Figure 5. 10 Gigabit Ethernet for NAS Data Sharing and Consolidation
• Increasing Fan-Out to Shared Storage-The rising costs of managing direct-attached storage, together with the growing capacity of storage subsystems to support hundreds of terabytes, is fueling the need to consolidate systems that were previously not considered as part of the storage network. The challenges in achieving this effectively center around the cost and scalability associated with extending Storage Area Networks (SANs) beyond a limited number of high-performance nodes. Enabling enterprise-wide access to storage over an IP network using the cost-effective iSCSI protocol is proving to be a very attractive way of achieving fan-out to the hundreds and thousands of servers that would otherwise be isolated from the storage network. In Figure 6, iSCSI-enabled servers in the campus can access the datacenter Fiber Channel SAN through the 10 Gigabit Ethernet infrastructure and the Cisco MDS 9500, which can act as an iSCSI gateway to Fiber Channel storage. 10 Gigabit Ethernet provides the network scalability needed to support the increasing number of distributed devices accessing shared storage across the enterprise.
Figure 6. 10 Gigabit Ethernet for Increasing Storage Consolidation Fan-Out
Cluster and GRID Computing
Cluster and GRID computing is designed to meet the demands of CPU-intensive, transaction-intensive, and I/O-intensive applications that need more than a single server to efficiently complete the workload. Clustering provides a cost-effective way to scale computing needs beyond the confines of a single server and allows multiple computing nodes to work together as a large, virtual computing node. Cluster applications can be highly sensitive to the interconnect performance between computing nodes and thus place many demands on the networking infrastructure that link them together. Thus, clustered applications can benefit from the low-latency characteristics of 10 Gigabit Ethernet to maximize network performance. To significantly minimize server latency and CPU overhead, new server-side technologies are being introduced, such as system-level I/O Acceleration, TCP/IP Offload Engines (TOE), and Remote Direct Memory Access (RDMA). These major advancements in network and server performance also take advantage of the interoperability, management, and investment protection benefits of widely deployed Ethernet and IP technologies.

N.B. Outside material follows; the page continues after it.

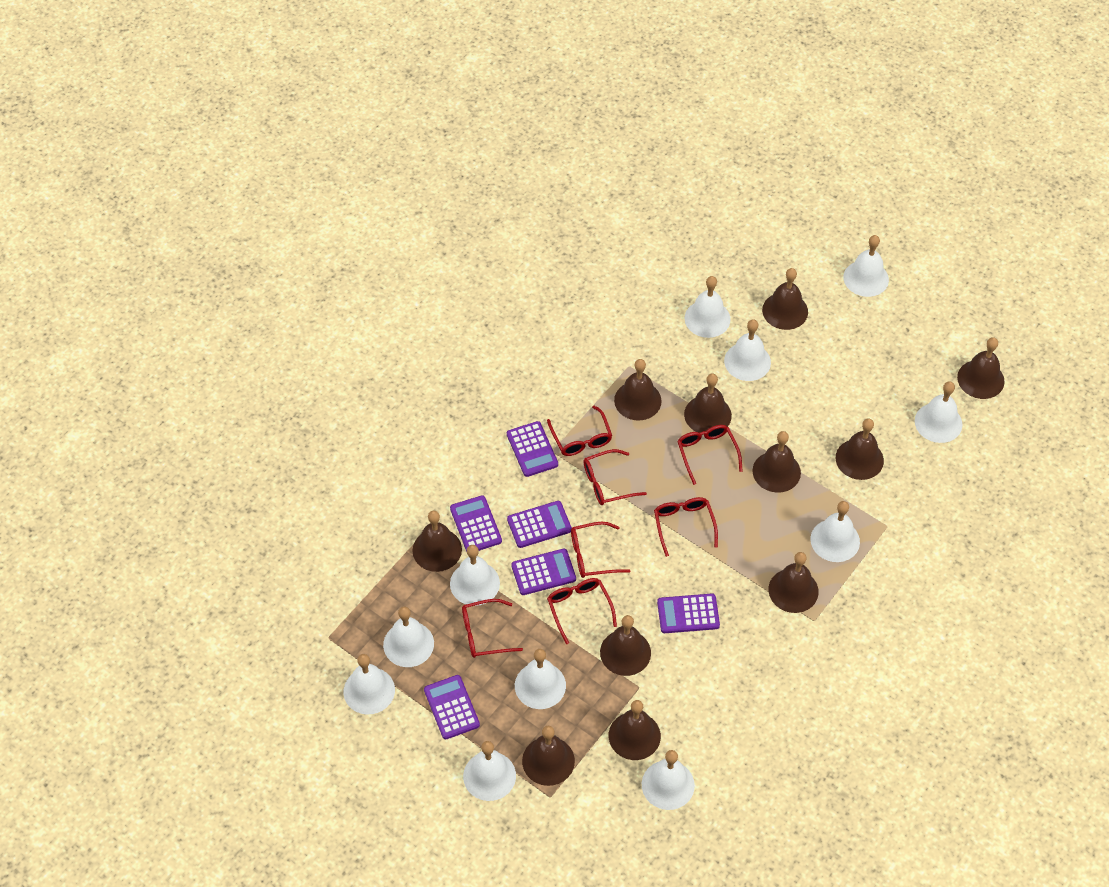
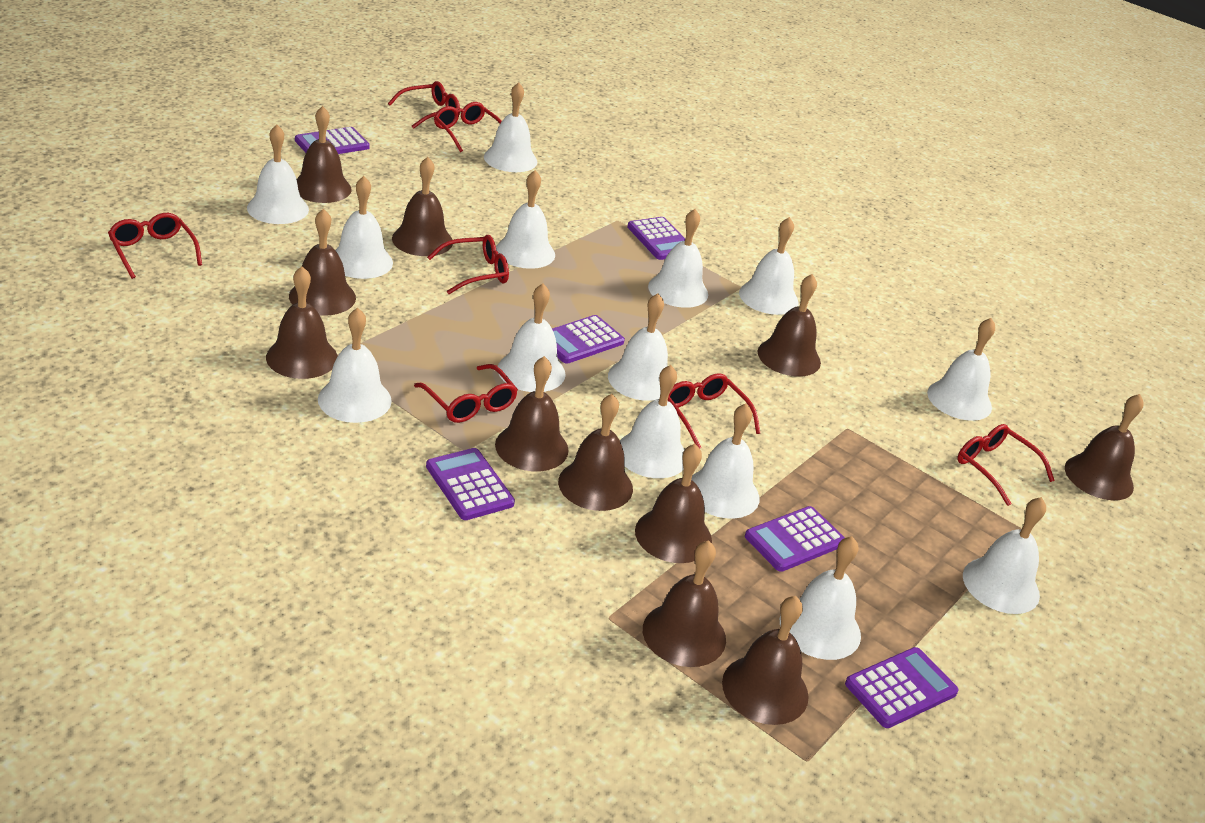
white bell: 11 -> 14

While clustered computing deployments have typically been used by the scientific research community, the commercial sector is increasingly using this paradigm. Database and application server vendors have added support for cluster computing in their products. Cluster computing is also being used for other high-performance computing (HPC) applications such as financial analysis and modeling, oil and gas exploration analysis, and engineering modeling. Figure 7 shows 10 Gigabit Ethernet providing high-performance connectivity within an HPC cluster and between distributed HPC clusters over DWDM.
Figure 7. 10 Gigabit Ethernet for Cluster and GRID Computing
10 Gigabit Ethernet deployments are rapidly growing as price and performance targets are met, new optics enable broader deployments, and the aggregate growth of new applications continue to increase bandwidth requirements. But 10 Gigabit Ethernet is just a network interface of a broader switching solution. Successful 10 Gigabit Ethernet deployments also incorporate leading intelligent switching services such as integrated security, high availability, delivery optimization, and enhanced manageability to provide the necessary support for new applications. In addition, to minimize costs, the transition to 10 Gigabit Ethernet should take advantage of existing switching investments in modules, chassis, and other components.